周囲は、吉田が復帰となればすぐにこれまでと同じプレーを見せてくれると期待してしまうもの。だが、彼女にそういった楽観的な見方はない。これまで故障による長期離脱も経験しているが、そこからのカムバックよりも今回は難しいと考えている。

「引退した後、全く何もしていなかったので筋力も落ちているし、体力もありません。そこは本当にこれまでとは違った自分の身体でバスケットをして戦わないといけない状態です。ケガから復帰する時よりも難しい部分があるとは感じています」

また、吉田にとって代表復帰を目指してはいるが、まずは自分の現役復帰を受け入れてくれたJX-ENEOSへの恩返しが先である。そして、所属チームでしっかり結果を残すことなしに、代表への道は拓けないと考える。

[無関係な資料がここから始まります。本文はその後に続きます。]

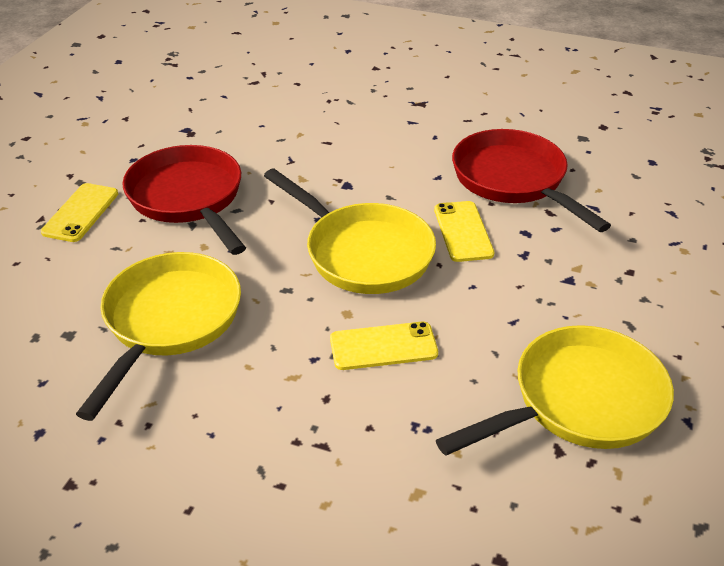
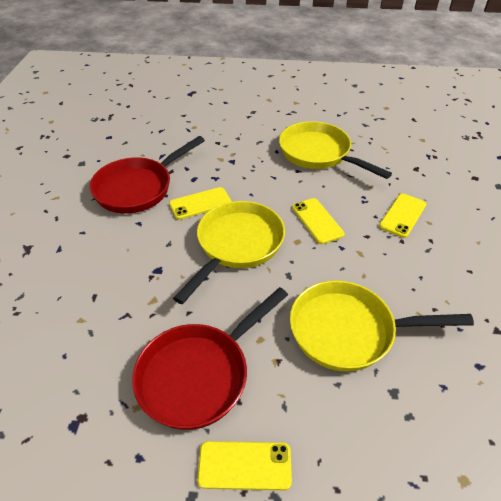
camera: 105 degrees left, 5 degrees up
(357, 469) = (402, 215): none -> yellow phone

「このリーグ戦が私にとって一番大事なものだと思っています。ここでしっかり吉田亜沙美という存在をアピールしていかないと、代表候補にも選ばれない。代表は今までやってきたってだけでは選ばれない場所で、まずはこれからJX-ENEOSの選手としてしっかりしたパフォーマンスを見せないといけないです」

吉田亜沙美

「バスケットの魅力に取り込まれて、また戻ってきた」

そして約半年であるが、引退したことで吉田があらためて実感したこと。それは、自分にとっていかにバスケットボールが大きな存在であるかだ。

「小学生から引退するまで、ずっとバスケットの勝負の世界で生きてきました。これがなくなった時に、リフレッシュできて楽しいけれど、目標がなくなって何か物足りなく感じた部分はありました。バスケットの魅力に取り込まれて、また戻ってきたという部分があります。どれだけ自分がバスケットを好きなのかというのも思い知らされました」

最後に、この取材で吉田が何度も口にしたのが冒頭でも触れた『覚悟』だ。「応援してくださる方だけではなく、まだ私の復帰に納得されていない方もいると思います。自分がどれだけ覚悟を持って決断をしてきたのか、それはプレーで表現していくしかない。より一層、覚悟を持ってバスケットに取り組むのは以前とは違った形で成長できる部分で、そこはきっとこれからも変わっていけるところだと思います」

フィジカル、実戦の感覚など半年のブランクで失った部分は確かにあるが、一方でバスケットから離れたことで、あらためて気づいた発見であり、得られたものもある。10月4日のWリーグ開幕戦、JX-ENEOSの対戦相手である富士通レッドウェーブの司令塔は今、代表の先発を務める町田瑠唯だ。吉田の現在地を知る上で、これ以上ないマッチアップであり、より強い覚悟を背負ってコートに戻ってくる彼女がどんなプレーを見せくれるのか、今から試合が待ち遠しい。